A crise hídrica acabou?
A crise hídrica acabou? Dentro do Governo, algumas pessoas gostam de dizer que sim. Não é moleza tocar um projeto político com o preço da energia elétrica nas alturas, turbinado pelo uso intensivo de todas as usinas térmicas do País. É verdade que no período em que faltou água nos reservatórios, não faltou energia elétrica para os consumidores. Mas esse conforto tem preço.
O fato é que os preços pagos pela energia elétrica têm sido astronômicos e o Governo quer logo decretar o fim da crise hídrica, pois preço elevado de energia significa inflação alta. Em ano eleitoral, como será 2022, essa não é uma combinação que agrega eleitores. Ao contrário, beneficia candidatos da oposição, pois a inflação alta se converte facilmente em votos para adversários políticos. E o que não está faltando é gente de olho grande no cargo de Jair Bolsonaro.
Embora os impactos macroeconômicos dos preços altos da energia elétrica sejam mais do que conhecidos, talvez não seja a hora, ainda, de decretar o fim da crise hídrica. Na visão de especialistas do setor elétrico, o que se chama de crise hídrica, na realidade, é muito mais amplo do que o simples rebaixamento do volume de água num reservatório qualquer, o que pode ser corrigido por um bom período úmido subsequente.

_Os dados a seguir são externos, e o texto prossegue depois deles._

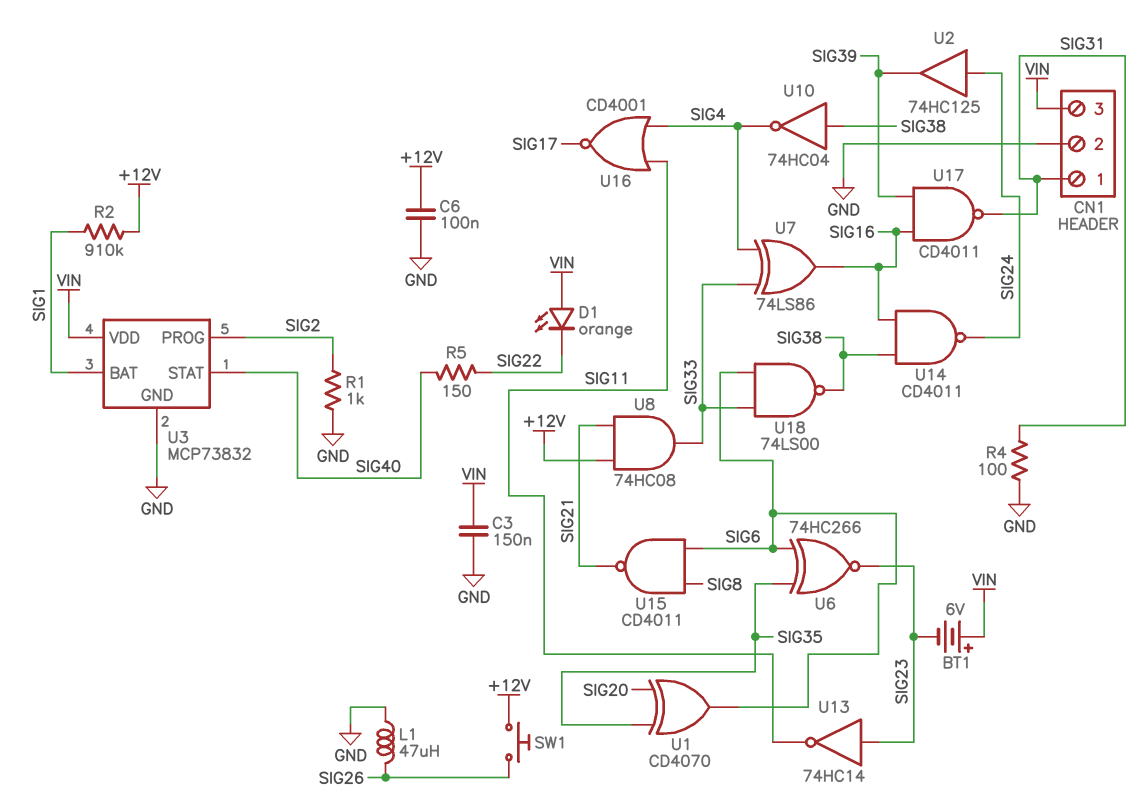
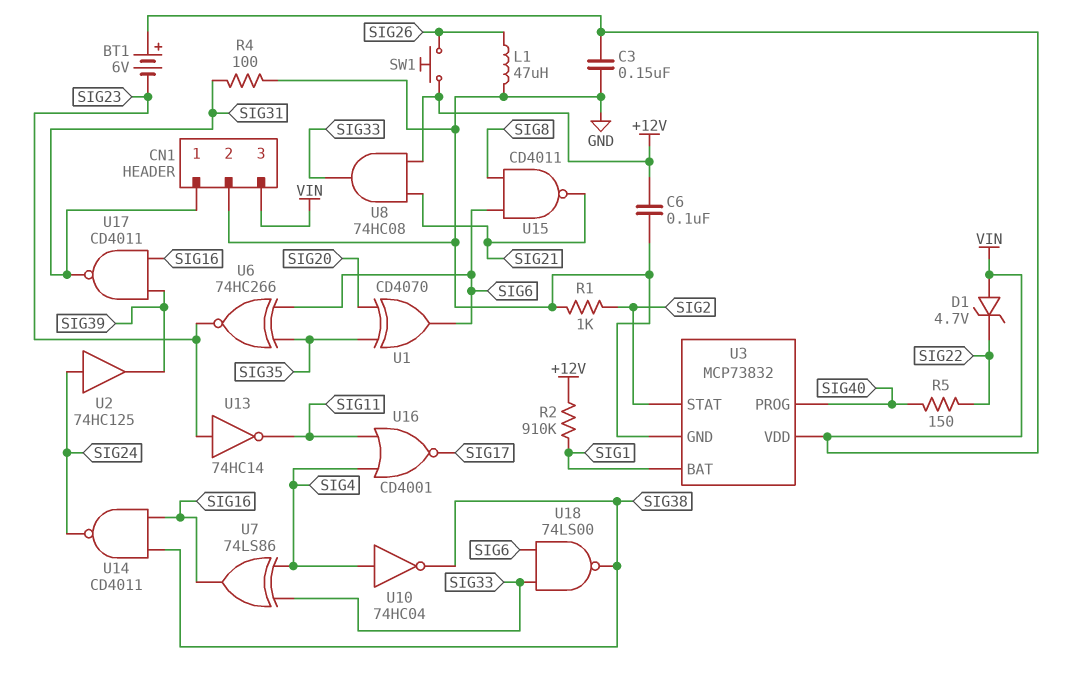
D1: LED orange (A VIN, K SIG22) -> zener 4.7V (A VIN, K SIG22)
U3 pin PROG: SIG2 -> SIG40
U3 pin STAT: SIG40 -> SIG2
U10: NOT 74HC04 (in SIG38, out SIG4) -> NOT 74HC04 (in SIG4, out SIG38)

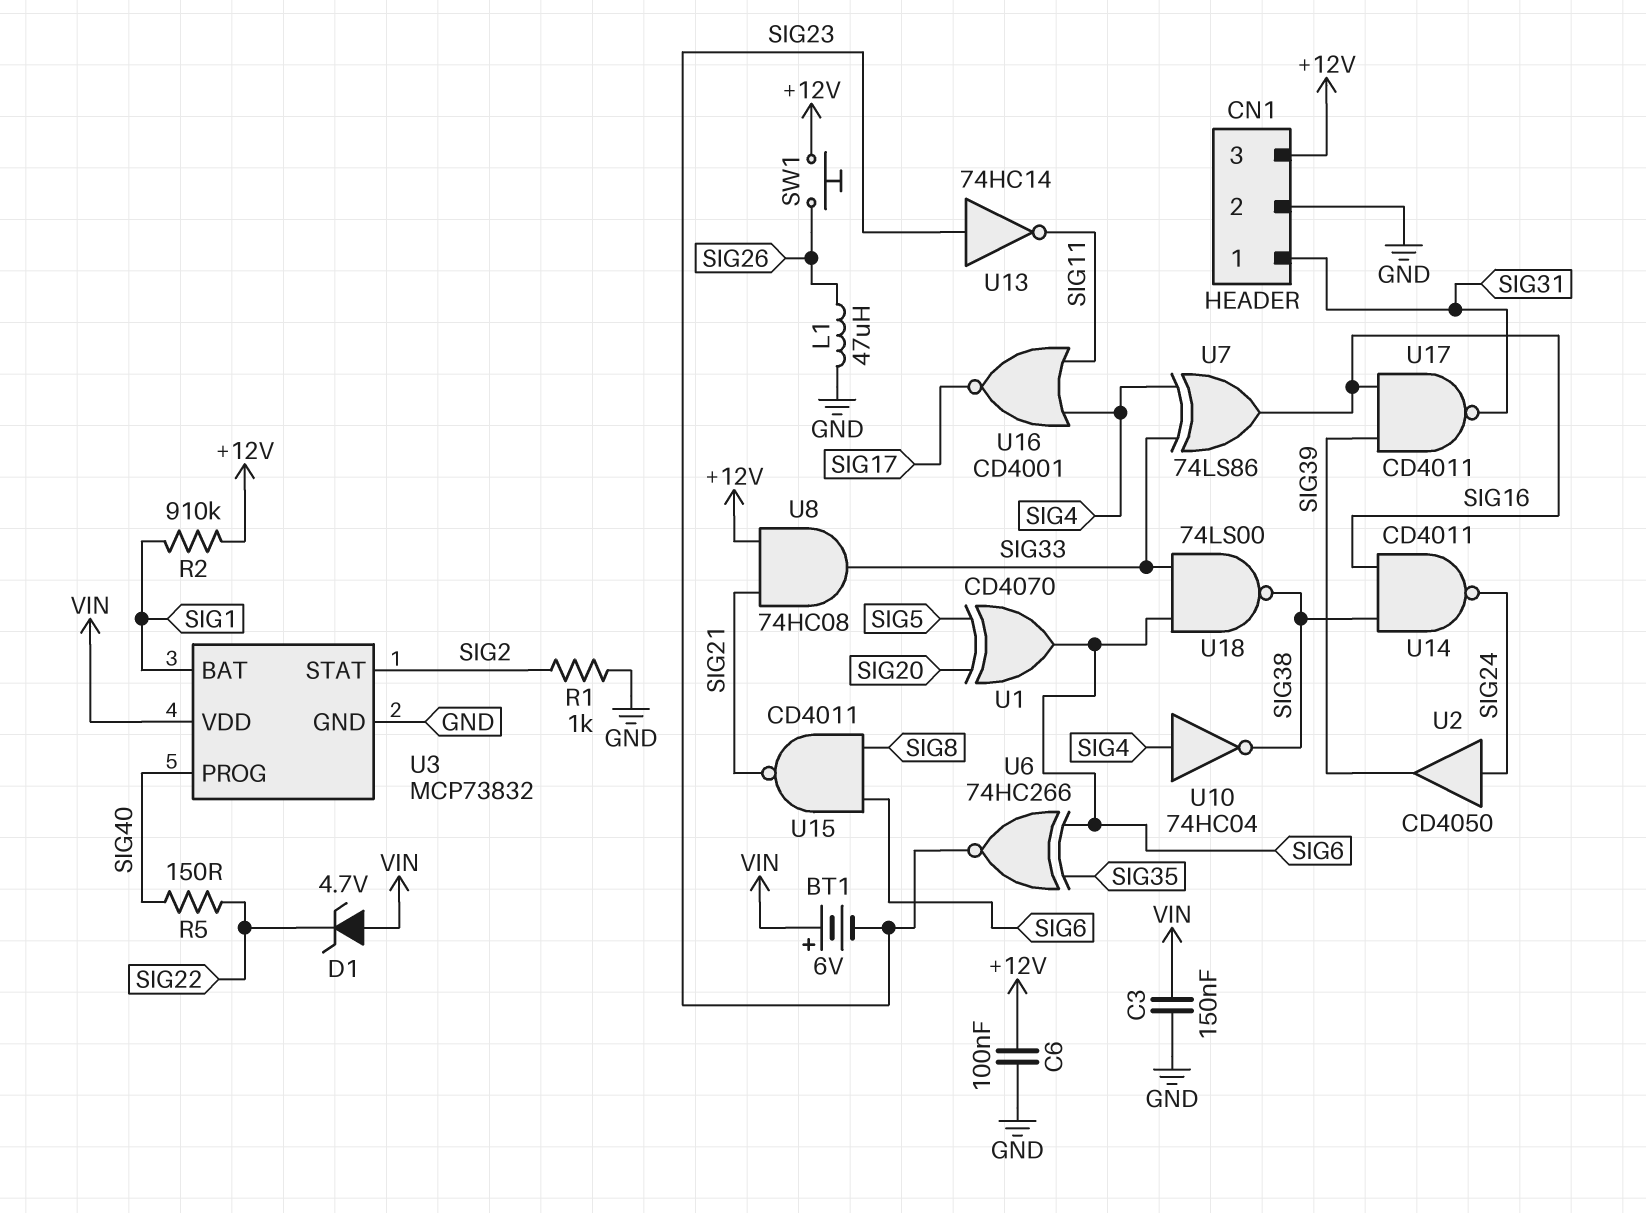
CN1 pin 3: VIN -> +12V
R4: 100 (GND, SIG31) -> none
U1: XOR CD4070 (in SIG20, in SIG35, out SIG6) -> XOR CD4070 (in SIG5, in SIG20, out SIG6)
U2: buffer 74HC125 (in SIG24, out SIG39) -> buffer CD4050 (in SIG24, out SIG39)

Há técnicos que entendem que estamos ainda em plena crise hídrica, a pior em quase 100 anos, mesmo que alguns reservatórios tenham um pouco mais de água. Para decretar o fim da atual crise hídrica, seria necessário que os reservatórios ficassem com níveis de 60% de capacidade. Hoje na média se encontram com apenas 27%, o que mostra claramente como o Brasil ainda está relativamente distante do fim da crise hídrica.
No contexto atual, ainda seriam necessários de dois a três anos de muita chuva nos períodos úmidos, para que os reservatórios das hidrelétricas possam se recuperar. Além disso, precisaríamos utilizar por mais tempo a capacidade térmica, mesmo sendo mais cara, para economizar água nos reservatórios. Enfim, é um cenário em que a política não pode se intrometer para não criar problemas. Já vimos antes que a mistura perigosa de populismo com energia elétrica acaba gerando ineficiências e desastres econômicos.
Existe uma opinião mais ou menos unânime no setor elétrico. A economia brasileira apenas não colapsou porque, graças à pandemia, ela desceu a níveis baixíssimos e na realidade, por mais irônico que isso possa ser, foi o vírus que salvou o Brasil de não ter tido um novo racionamento.
A economia em recessão simplesmente segurou o consumo, por mais incrível que possa parecer. Enfim, um governo que tem tanta aversão à pandemia, deveria mandar rezar uma missa de ação de graças em homenagem ao corona vírus.
Os números atualizados do Operador Nacional do Sistema Elétrico (ONS) revelam que as usinas do Sudeste e Centro-Oeste aos poucos recuperam a capacidade de armazenamento de água.
Furnas, por exemplo, está com 23,07%; Emborcação, 15,39%; Itumbiara, 21,46%; Três Marias, 41,15%; Munhoz, 51,33% (usina do rio Iguaçu, cuja bacia está em franca recuperação, da mesma forma que a bacia do rio Uruguai). No Nordeste, Itaparica tem 56,52% de água armazenada e Sobradinho 41,79%.
Técnicos que têm a responsabilidade de acompanhar essa área dizem que este é o momento do perigo. “Para os políticos, a crise hídrica já teria terminado e está na hora de encerrar as restrições e desligar térmicas, diminuindo os preços da conta de luz. Porém, é mais prudente esperar um pouco mais, dois ou três meses, verificar como as chuvas cairão até o final de fevereiro ou meados de março e só então ter uma melhor definição a respeito do volume de água nos reservatórios. Por enquanto, é prematuro pensar em fim da crise hídrica”, ponderou um especialista do setor.